By Ruth Sinai, Haaretz Correspondent

Treasury and welfare officials are deeply divided on the handling of needy Holocaust survivors. Disputes at a special interministerial committee revolve around who is a Holocaust survivor, how much money should be distributed and how to finance such measures.

Officials at the Finance and Justice Ministries do not want to get involved in the definition of a Holocaust survivor.

Social services officals would like to include the 100,000 former residents of the Soviet Union living in Israel, along with the 150,000 survivors of concentration camps, ghettos and countries occupied by the Nazis and their allies who came to Israel in the 1940s and 50s.

The treasury believes the issue is socially and emotionally loaded and that the broader definition of a survivor will overburden the state by billions of shekels. Treasury officials suggested increasing budgets for organizations that help needy survivors and increasing old-age stipends for the needy elderly, without defining who is a Holocaust survivor. The treasury estimates that this will cost up to NIS 200 million.

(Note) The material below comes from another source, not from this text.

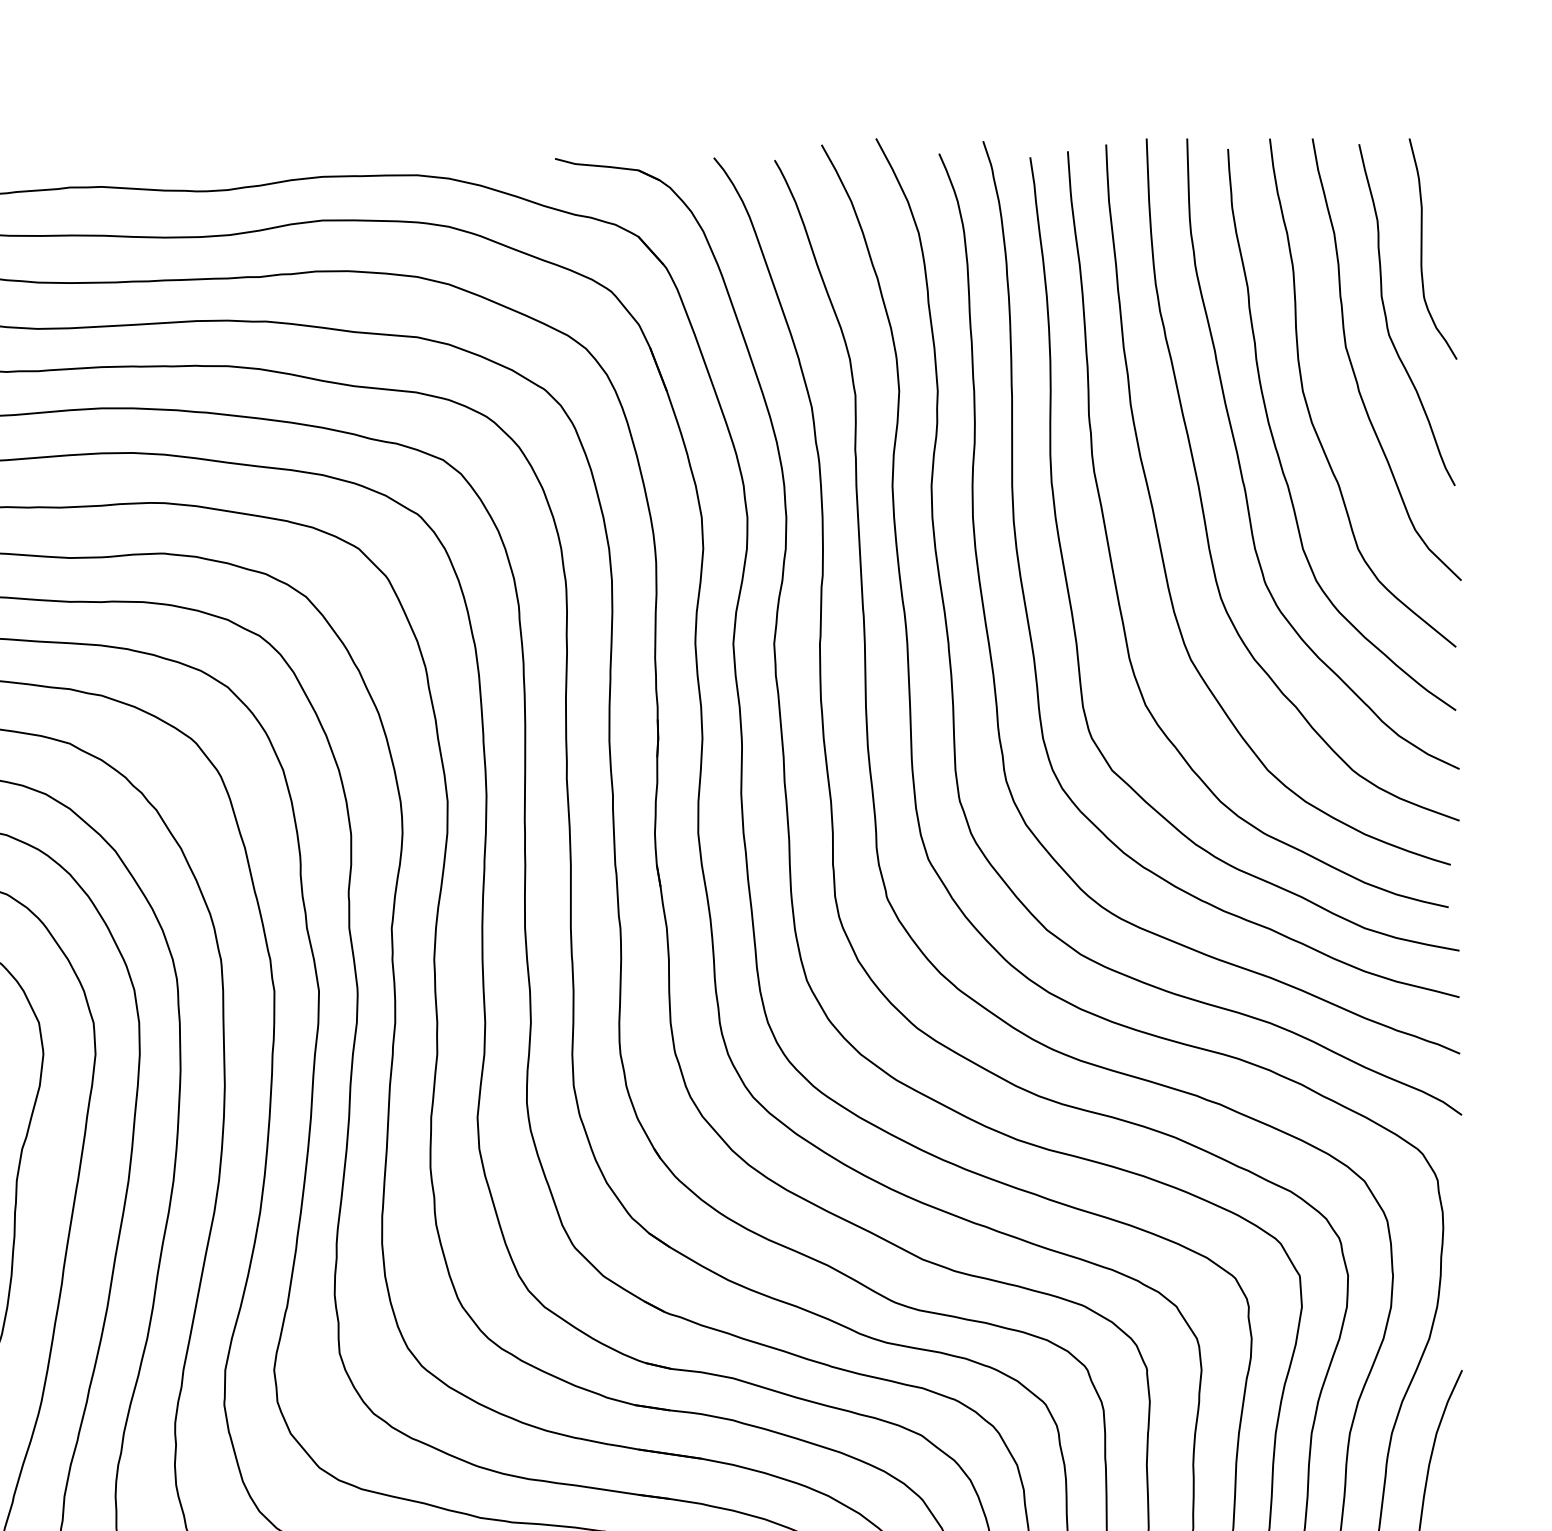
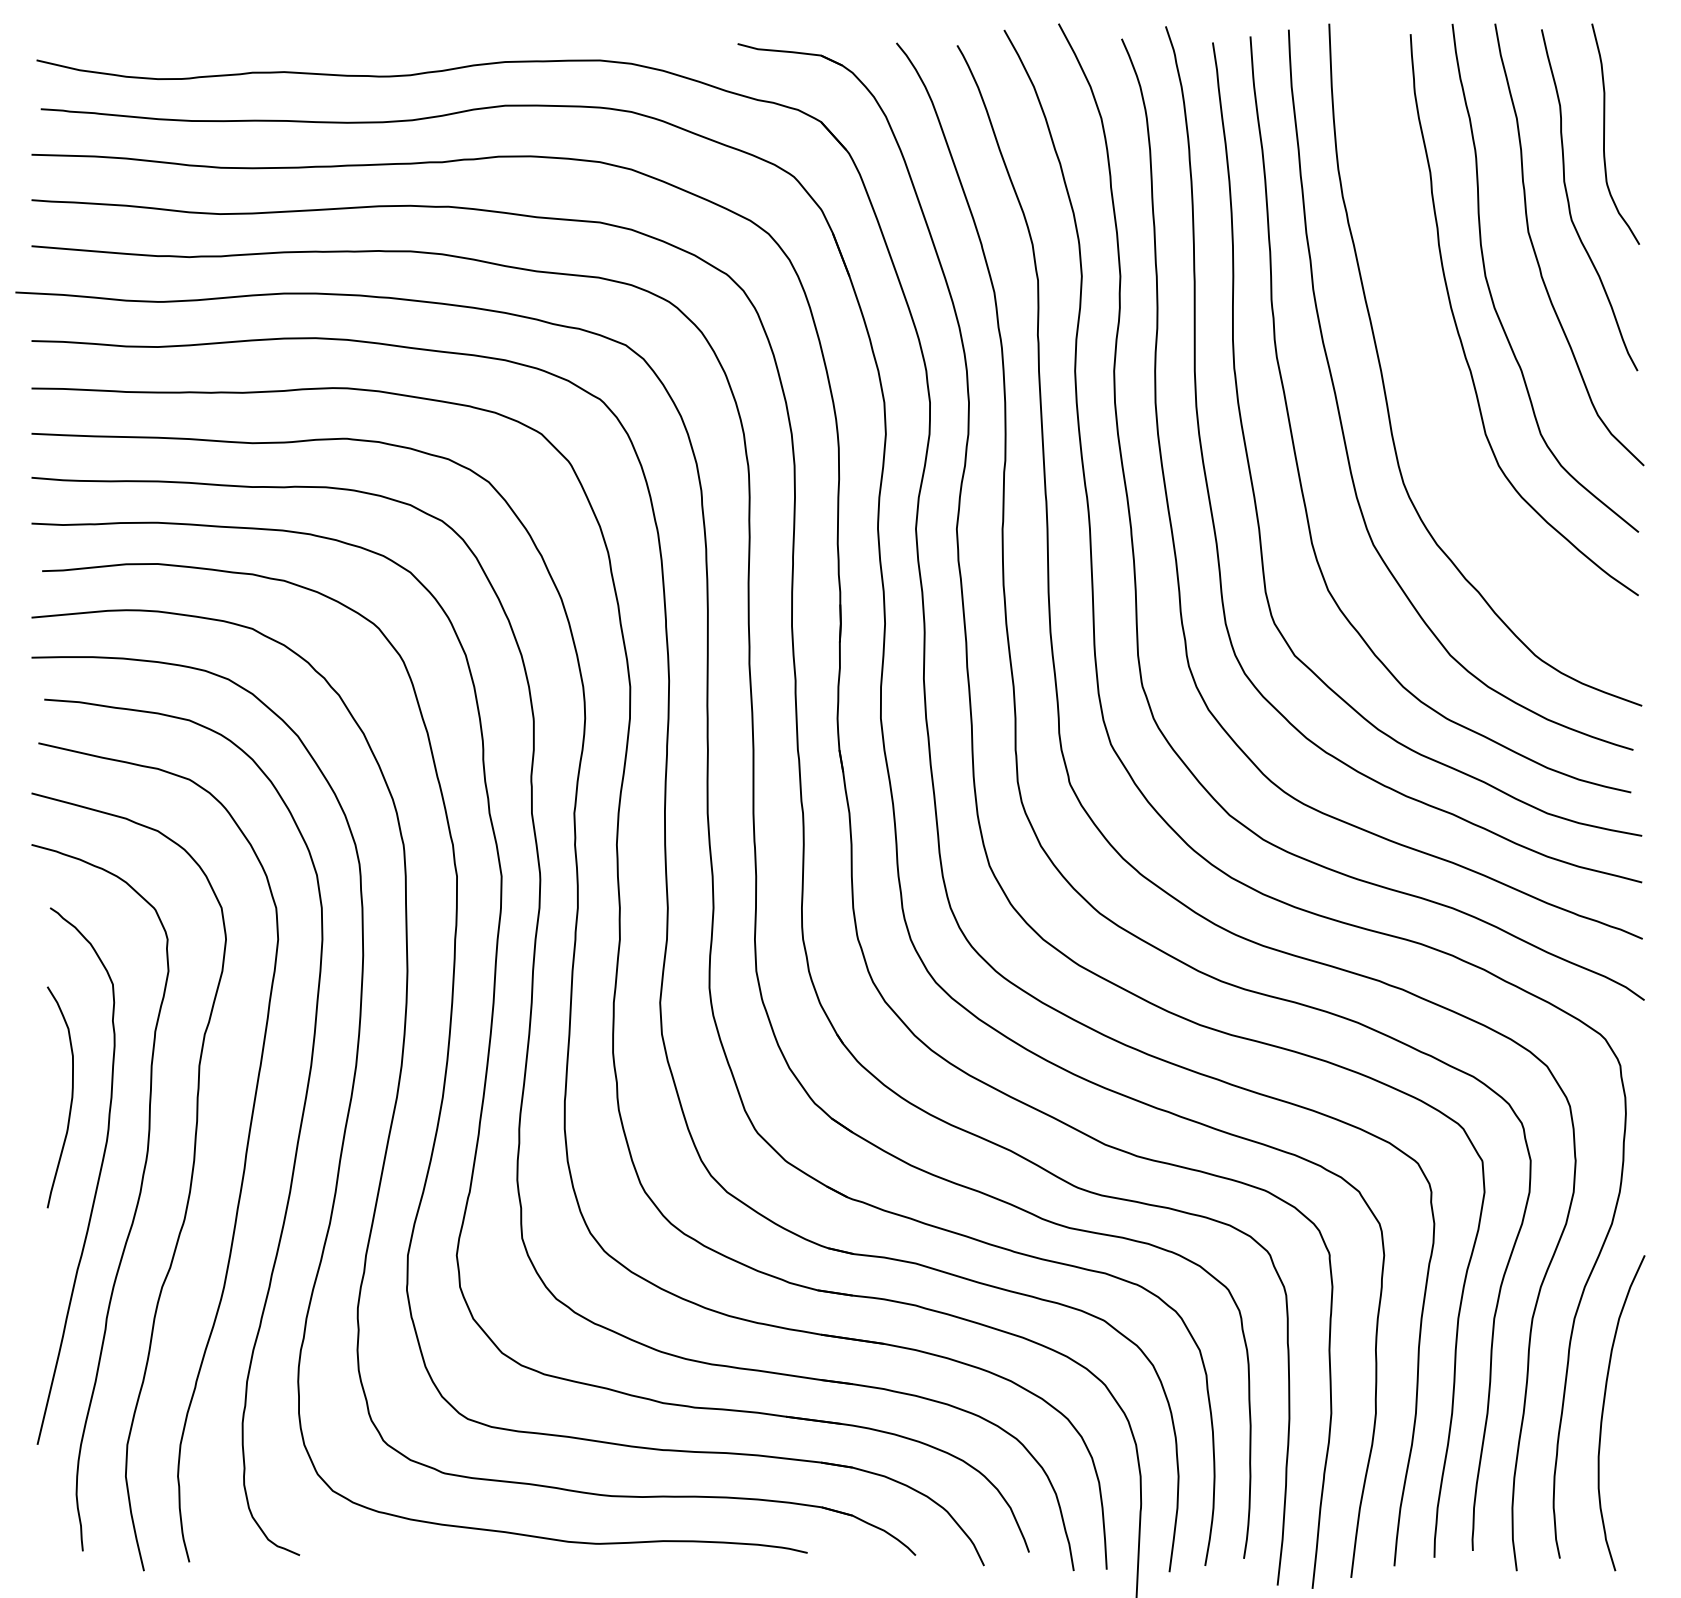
curve: (1241, 470) -> (1424, 355), removed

The Social Affairs Ministry has rejected the proposal as cumbersome and insufficient, touting identical monthly stipends for all 250,000 survivors whose income is below a certain level. Ministry officials have suggested asking Germany to finance the aid in order to preserve Israel’s budget structure and sovereign credit rating. The treasury agrees that the German government should finance survivors’ needs, but doesn’t see a practical way to demand that.

The Social Affairs Ministry stated in response: “Recently there has been a wave of pressure regarding the impending plan for needy Holocaust survivors. The plan will be balanced, provide alternatives and provide a practical and rapid solution to handling the problem.”